Après 55 mois de recherches et de travaux très poussés, la Commission avait constaté, en mai 1973, dans son Rapport final de près de 1200 pages, que l’interdiction du cannabis n’avait aucun fondement médical, scientifique ou juridique. Selon elle, il fallait comparer les effets négatifs de l’interdiction avec ceux que pourrait avoir la décriminalisation. Si la consommation du cannabis pouvait avoir certains effets négatifs, notamment pour les adolescents, ces effets étaient sans commune mesure avec les nombreuses conséquences néfastes de la criminalisation injustifiée du cannabis : coûts administratifs, économiques et sociaux, dévalorisation de l’administration de la justice, surcharge des tribunaux ainsi que des services policiers et pénitentiaires, augmentation de la criminalité, perte de crédibilité des autorités civiles et policières, vies gâchées sans raison, etc.

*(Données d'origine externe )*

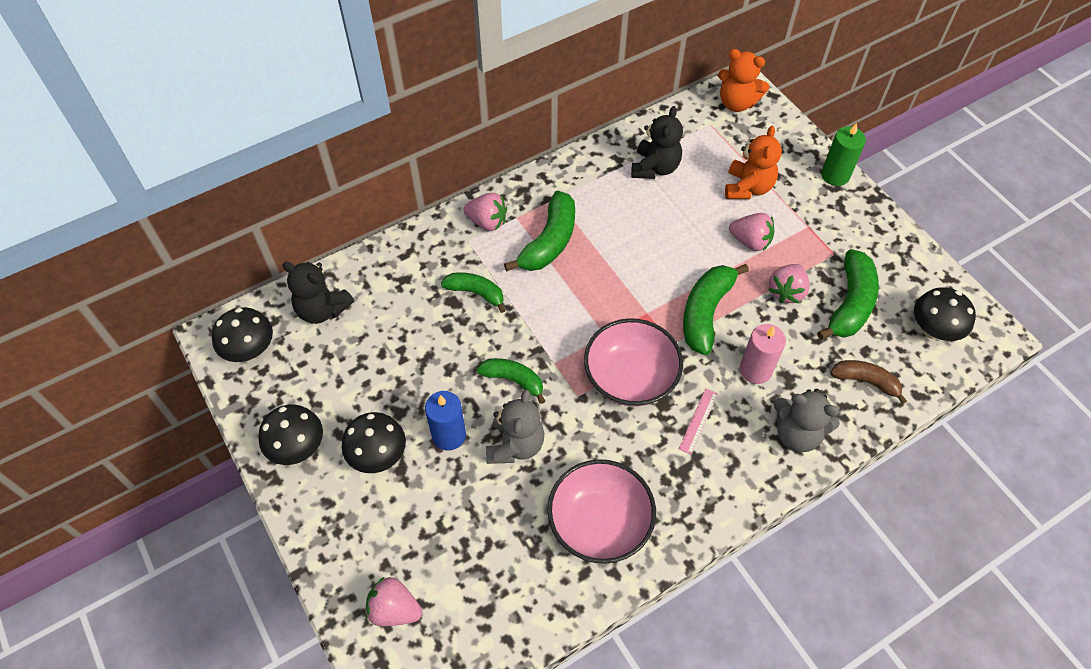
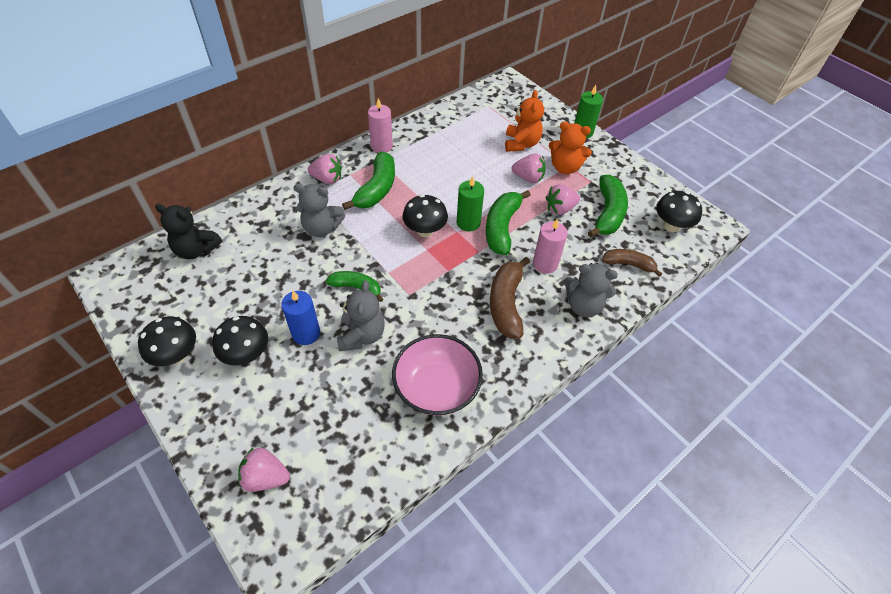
camera: 10 degrees left, 5 degrees down
(250, 350) = (135, 285): black mushroom -> black mushroom (425, 231)
(476, 293) = (322, 228): green banana -> grey teddy bear
(561, 177) = (381, 146): none -> pink candle
(630, 377) = (449, 277): pink bowl -> none
(655, 168) = (451, 135): black teddy bear -> none
(663, 301) = (468, 223): none -> green candle
(698, 421) = (506, 303): pink ruler -> brown banana
(736, 103) = (505, 92): orange teddy bear -> orange teddy bear (565, 167)
(786, 291) = (560, 209): pink strawberry -> pink strawberry turned 45 degrees clockwise

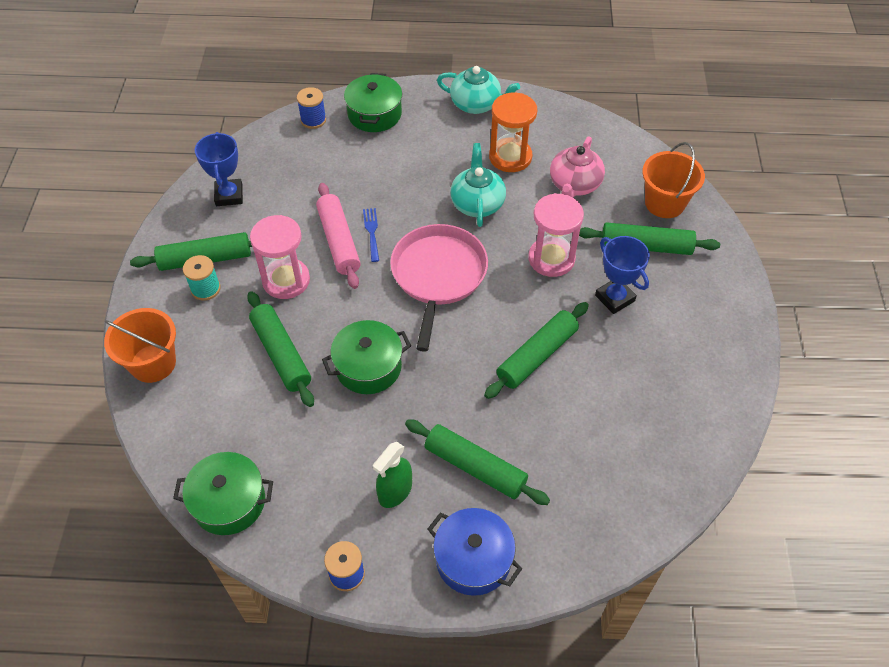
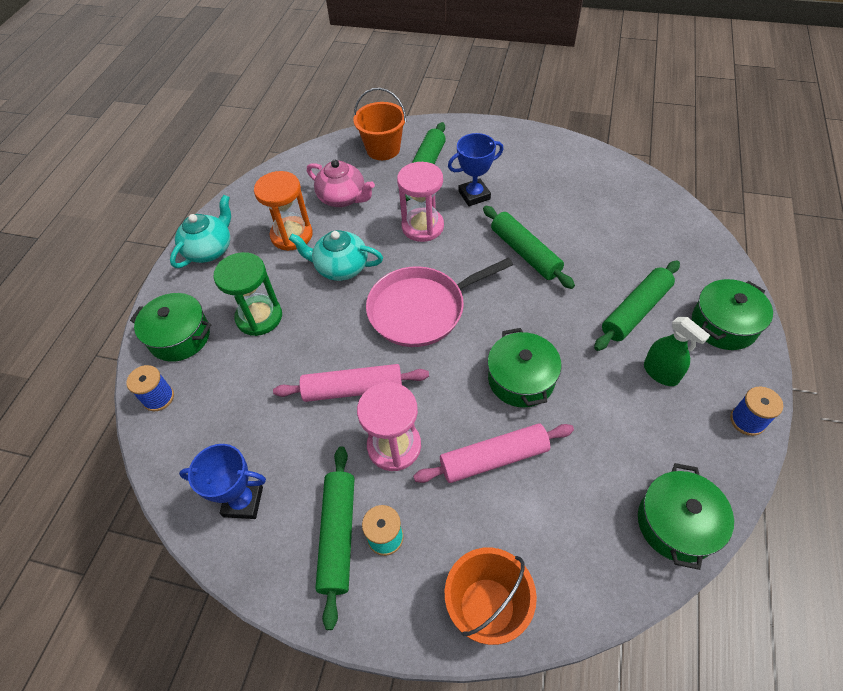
camera: 75 degrees left, 0 degrees up
(281, 354) = (493, 458): green rolling pin -> pink rolling pin
(371, 232) = (349, 358): blue fork -> none
(405, 159) = (259, 317): none -> green hourglass
(438, 275) = (421, 309): pink pan -> pink pan turned 45 degrees counterclockwise
(473, 559) = (723, 325): blue pot -> green pot

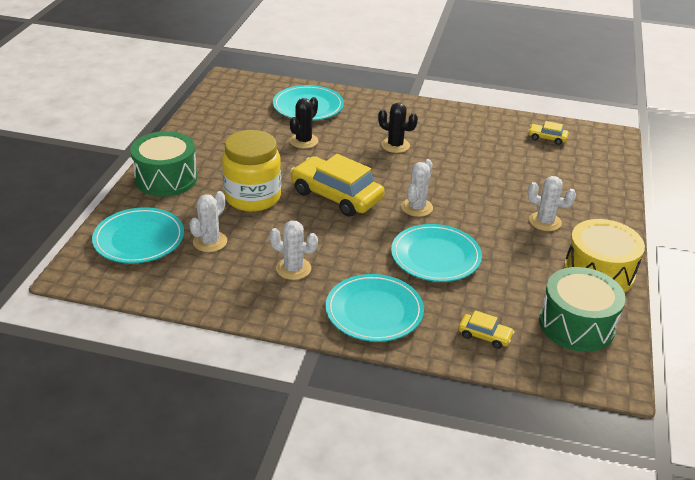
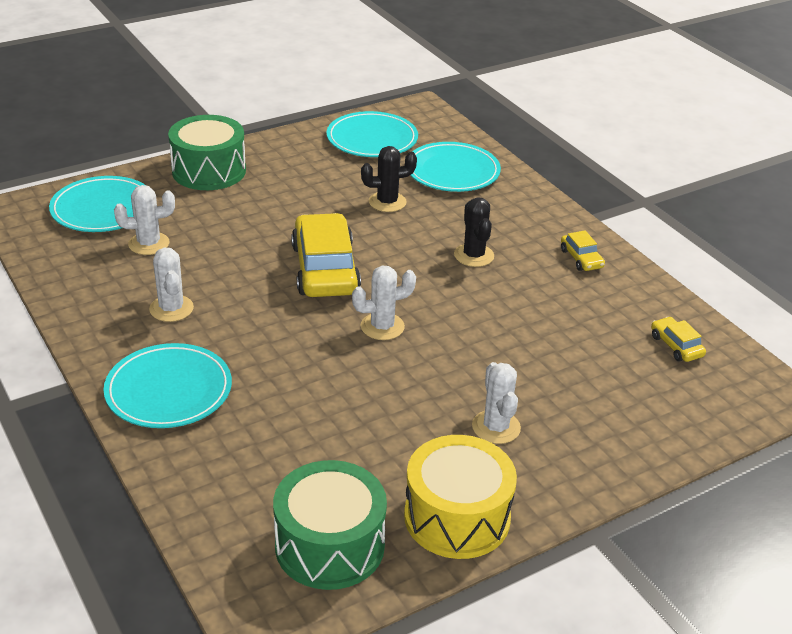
camera: 45 degrees right, 0 degrees up
(253, 197) = (249, 227): yellow jar -> none
(435, 256) = (313, 382): turquoise plate -> turquoise plate (372, 139)
(484, 336) = (222, 484): yellow car -> yellow car (581, 258)

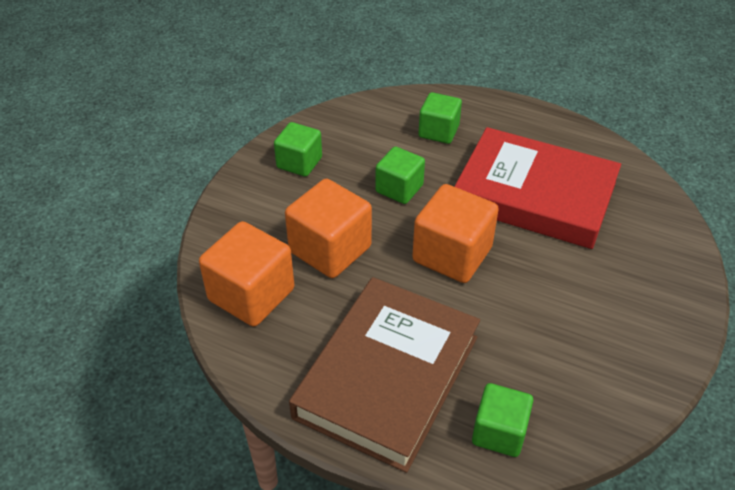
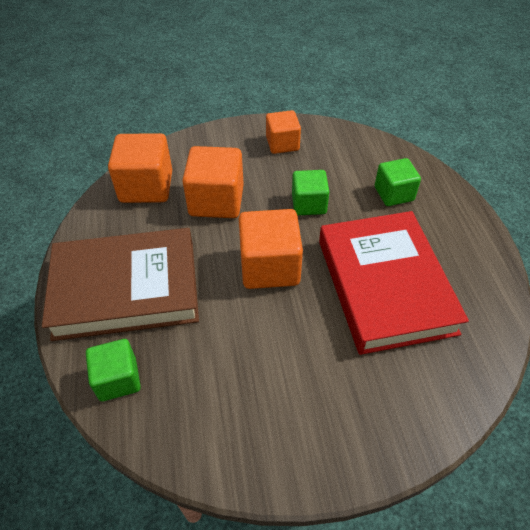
camera: 55 degrees right, 5 degrees up
(299, 163) = (282, 144): green cube -> orange cube

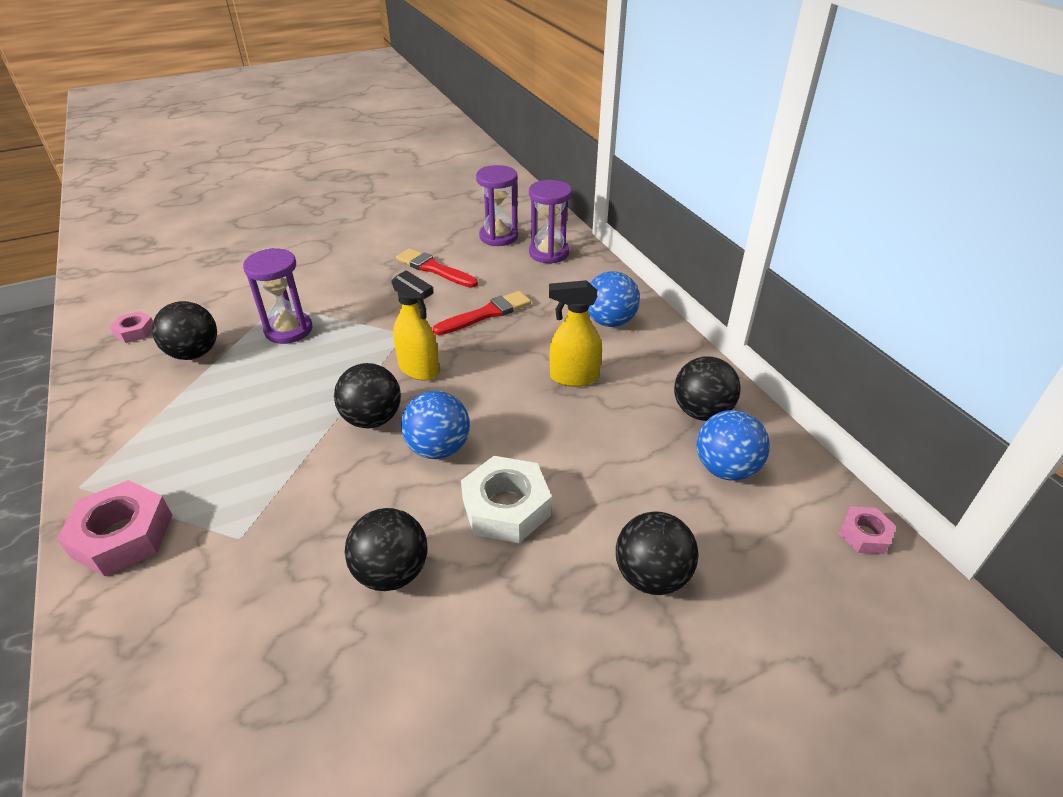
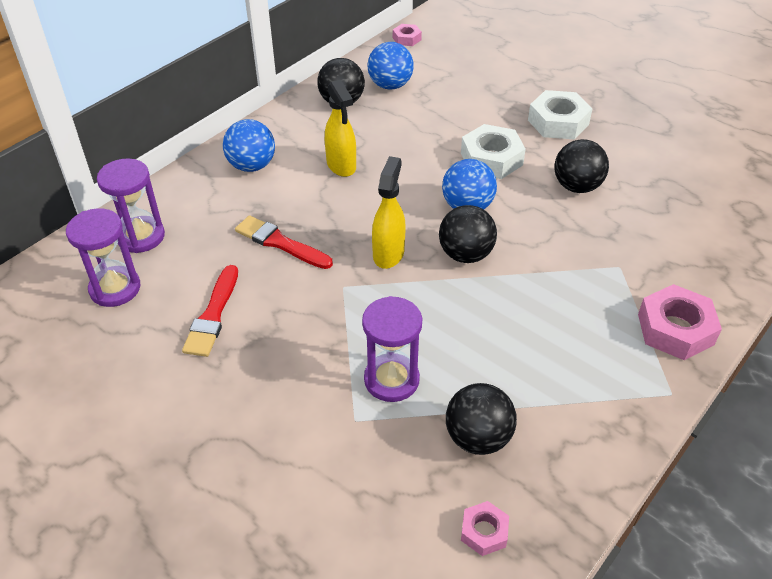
camera: 115 degrees left, 5 degrees up
(542, 631) = (558, 122): none -> white nut
(651, 576) = (492, 96): black ball -> none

Elle concluait que les peines pour la possession de cannabis étaient grossièrement excessives et elle recommandait la décriminalisation de la possession de cannabis et une réduction des peines reliées aux autres infractions concernant le cannabis. Une des commissaires, la criminaliste Marie-Andrée Bertrand, allait même jusqu’à recommander de légaliser le cannabis purement et simplement, dans une dissidence prophétique qui semble annoncer la nouvelle loi.

Fait sans précédent pour un tel projet, en plus de quatre ans, la Commission a parcouru plus de 80 000 kilomètres et tenu des audiences publiques dans 27 villes et 23 universités. Elle a entendu des dizaines de milliers de citoyens ordinaires et rencontré en privé ceux qui ne souhaitaient pas témoigner en public (notamment John Lennon, et des membres du groupe Led Zeppelin et du groupe Grateful Dead, le poète Allen Ginsberg et d’autres personnages de la contre-culture). Elle a aussi reçu une quantité considérable de mémoires et de documents. La Commission elle-même était composée d’environ 120 personnes, auxquelles il faut ajouter quelques centaines de chercheurs et de groupes de chercheurs à contrat.

Elle a publié quatre rapports, dont un de 400 pages consacré au cannabis, lequel, fait sans précédent en ce domaine, est rapidement devenu un succès de librairie, ce qui a amené l’Éditeur officiel à le rééditer à plusieurs reprises et finalement à vendre les droits étrangers à Penguin Books qui l’a publié en plusieurs langues dans divers pays, confirmant l’autorité des travaux de la Commission à travers le monde.

La Commission a rappelé aussi, fait curieux, que le Canada avait commencé à interdire les drogues, en 1908, non pas pour lutter contre les problèmes qu’on aurait accusé celles-ci de causer, mais plutôt pour satisfaire les hystériques du mouvement prohibitionniste et surtout pour se doter d’un outil pour lutter contre l’immigration chinoise et japonaise sur la côte Ouest. Le cannabis a été ajouté à cette liste en 1923, sans aucun motif et sans trop que l’on sache pourquoi — même maintenant.

La libéralisation du cannabis corrige donc une erreur qui n’aura duré que trop longtemps. On doit regretter qu’il ait fallu au gouvernement canadien 45 ans pour le faire et que, pendant ce temps, selon certains, la police canadienne ait traité plus de deux millions d’infractions relatives à la marijuana et que les juges aient distribué des condamnations que l’on savait être injustifiées, inutiles et injustes.

La légalisation du cannabis est une heureuse mesure qui clôt un épisode fort peu glorieux de l’histoire de la justice canadienne.